There will be expectations that higher level outcomes be demonstrated across grant types and that HCPs will be engaged through new technologies and activity formats. Requestors will be expected to aggregate more of their own data to illustrate how their activities are closing gaps or changing HCP behavior or elevating patient outcomes. If similar grants are requested each year for local/regional/ national type programs, requestors will be expected to describe what they have accomplished over time and how it is differentiated from other similar activities by another provider/requestor. It is possible the audience mix of activities may be altered in the future as the payer environment shifts/evolves with the potential repeal of the ACA, etc.
Be creative, innovative and thoughtful; look to personal experiences and strategies and tactics employed by other industries when developing educational concepts; determine the root/basis of an educational or practice gap first and design from there; think quality.
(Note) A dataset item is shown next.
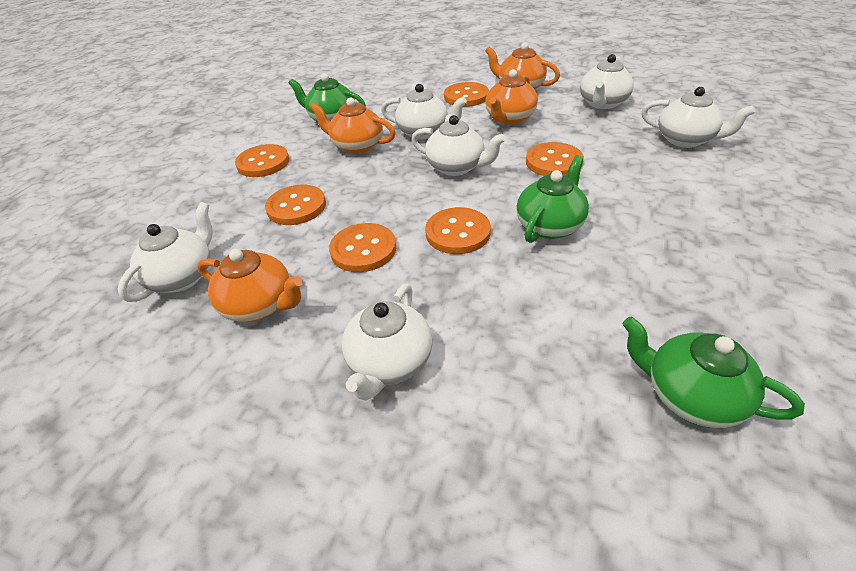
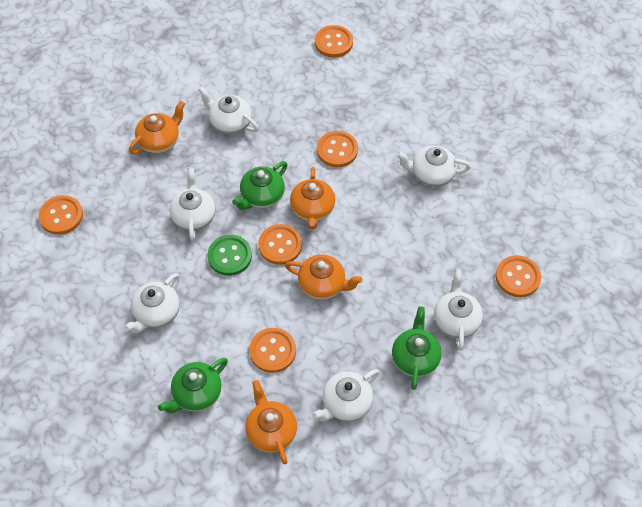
green button: 0 -> 1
We have evolved as an education community in significant and positive ways since 2006. We cannot stop here. The healthcare environment continues to rapidly evolve, and we need to do the same. We must be constantly questioning how education can best be a catalyst for healthcare improvement and, importantly, remembering that we cannot do it alone. As supporters or providers, we need to actively invoke a learning mindset at all times. Learn from patients, providers, health systems, payers, government, other functions and business units within our organizations and from outside industries. Learn not just from reading, going to conferences, etc., but from meeting with diverse healthcare stakeholders and discussing issues in compliant ways. As we share our education expertise with others and they share their perspectives and expertise with us, we will form powerful partnerships to drive change and impact care in meaningful ways. This continued learning and application will further evolve the structure of our teams and how we support medical education in the future. As a community, let’s embrace this opportunity to keep evolving and improving the work we do.